Worldwide, financial services IT spending will surpass $430 billion in 2014, according to the latest IDC Financial Insights forecasts.
Banking will account for half of the worldwide total in 2014 with IT spending forecast to be $215 billion, the report said.
Asia/Pacific, Latin America, Middle East and Africa will see growth exceeding 7 percent while Europe and North America remain well below 5 percent, according to the report.
Capital Markets firms will invest $110 billion in IT in 2014, with North America accounting for almost half of that amount. Insurance companies will spend $100 billion on IT worldwide in 2014.
“Bankers continue to be selective with IT initiatives, focusing on those that can deliver value to their clients and the organization, while also satisfying the mandate of reducing costs and improving efficiency,” said Karen Massey, senior analyst, Banking, IDC Financial Insights.

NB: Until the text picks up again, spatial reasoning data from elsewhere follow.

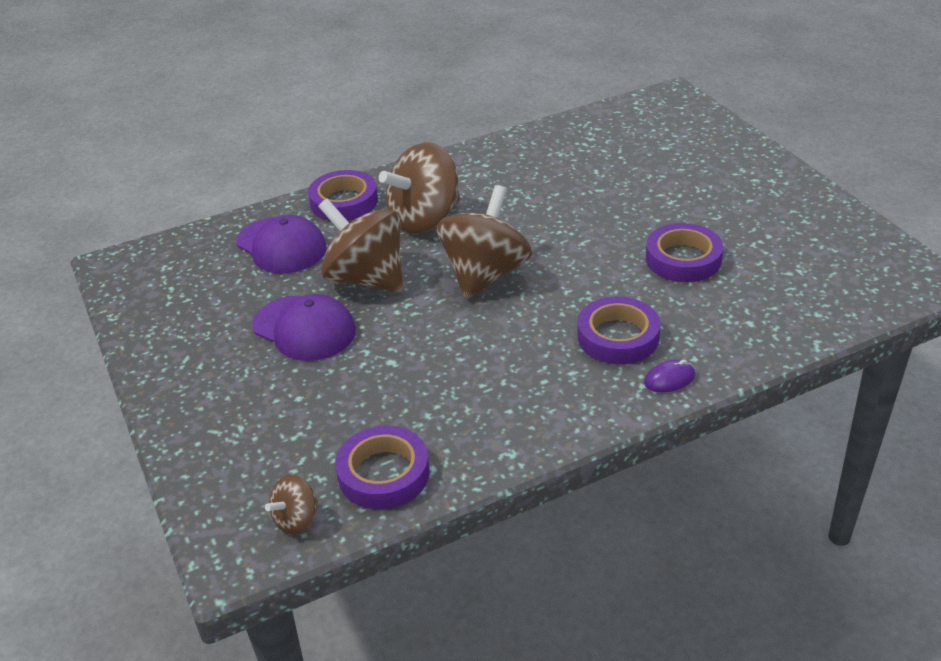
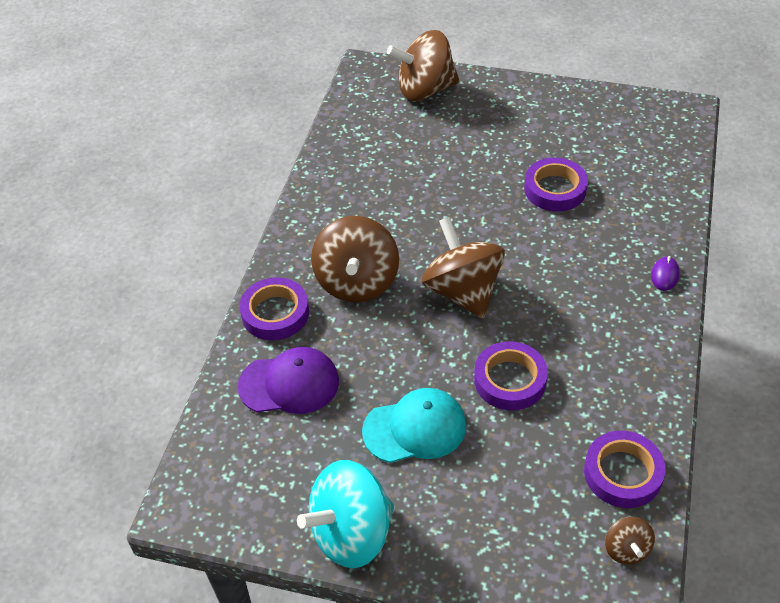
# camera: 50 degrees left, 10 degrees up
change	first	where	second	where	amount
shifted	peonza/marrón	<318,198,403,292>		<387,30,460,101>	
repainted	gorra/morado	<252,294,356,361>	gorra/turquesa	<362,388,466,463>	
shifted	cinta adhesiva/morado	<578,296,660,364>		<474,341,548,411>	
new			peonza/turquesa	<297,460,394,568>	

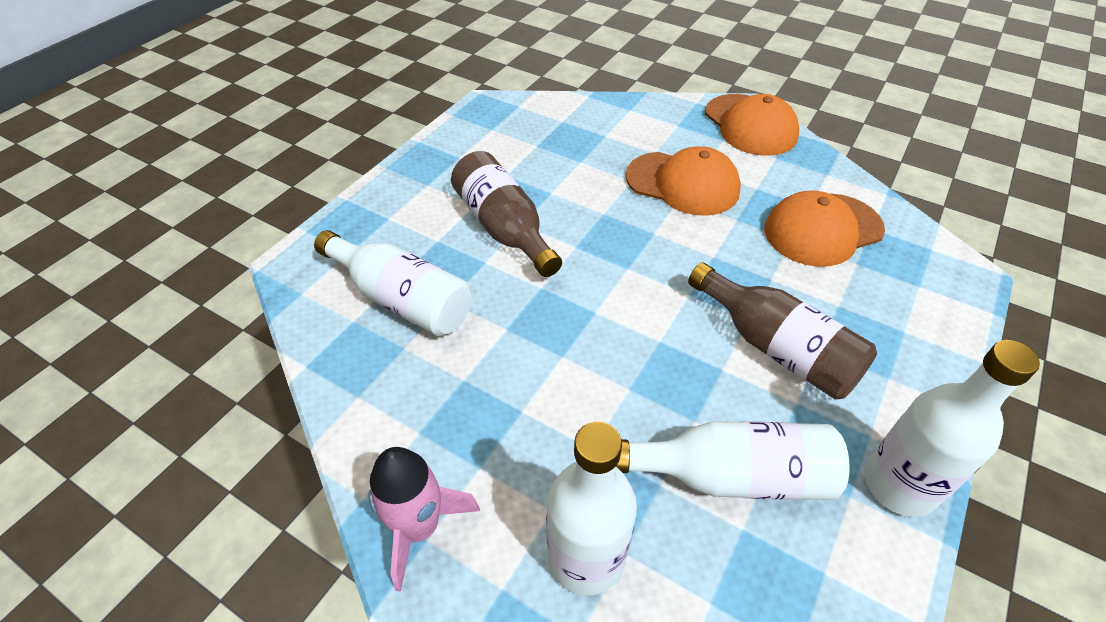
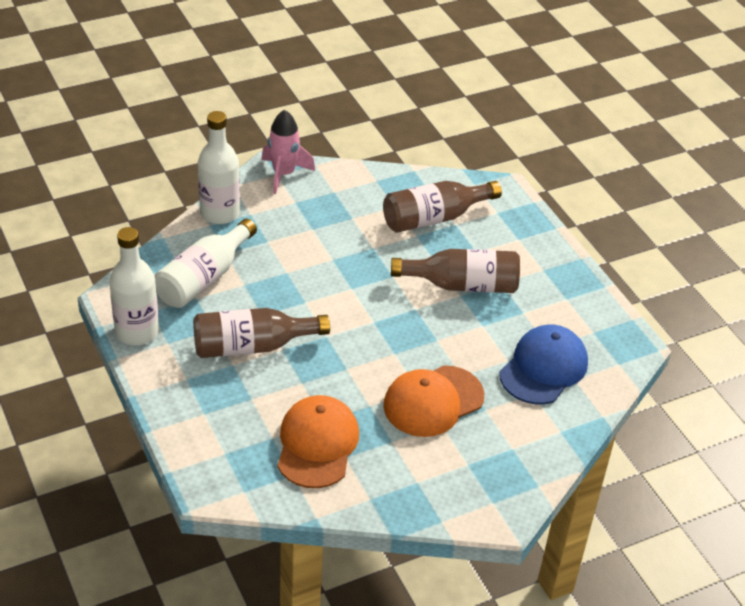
# camera: 120 degrees right, 5 degrees down
change	first	where	second	where	amount
gone	gorra/naranja	<705,94,799,156>			
repainted	botella/blanco	<314,230,472,336>	botella/marrón	<383,181,502,233>	
new			gorra/azul	<500,324,588,404>	

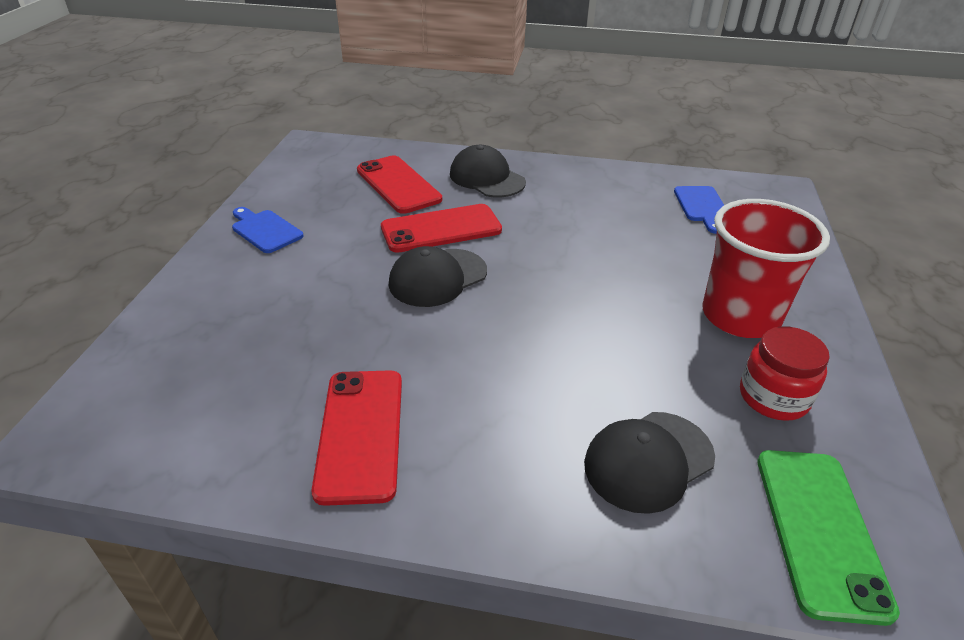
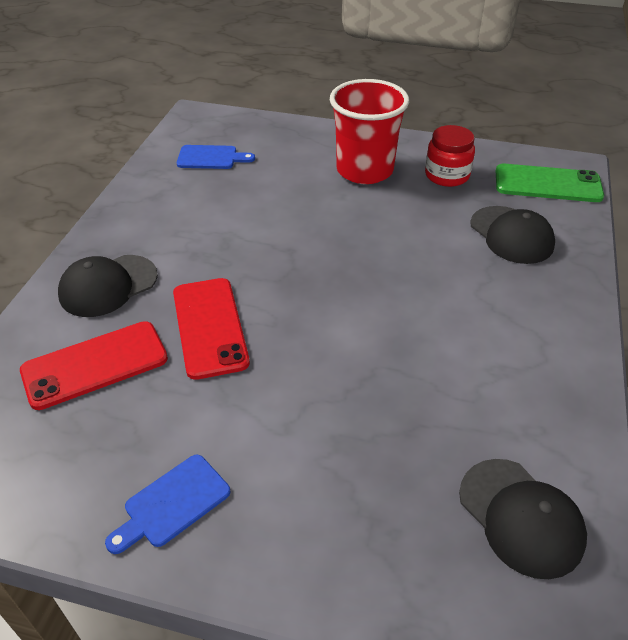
# camera: 85 degrees left, 5 degrees up
change	first	where	second	where	amount
shifted	gorra/negro	<389,246,487,307>		<459,459,587,579>	
gone	móvil/rojo	<311,370,402,506>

“Expect to see projects around risk and compliance, core and infrastructure modernization, customer experience, and security, which are lifting our otherwise tempered forecasts,” Massey added.
As the global economies continue to mend gradually and insurance markets harden, insurers will continue prudently setting aside dollars for technology spending.
With the necessity for insurers to reinvent and simplify business processes to dramatically reduce cost; their policyholders demanding customized offerings, self-serve capabilities and availability of omni-channel touchpoints; and distributors wanting agency support, reliance on technology can only intensify.
Analysts project global IT investments will rise to $100 billion in 2014, with a 4.0 percent compound annual growth rate (CAGR) over the forecast period through 2017.
According to Matt Sauer, research manager, Global Securities and Investment Strategies, risk and compliance efforts are still dictating which IT projects will be getting the green light at capital markets firms in 2014.
As the global regulatory environment is still a hotbed of activity, the industry will see substantial investment in areas such as trader surveillance and operational risk projects as well as initiatives to increase automation in a bid to prevent human error and misconduct, the report said.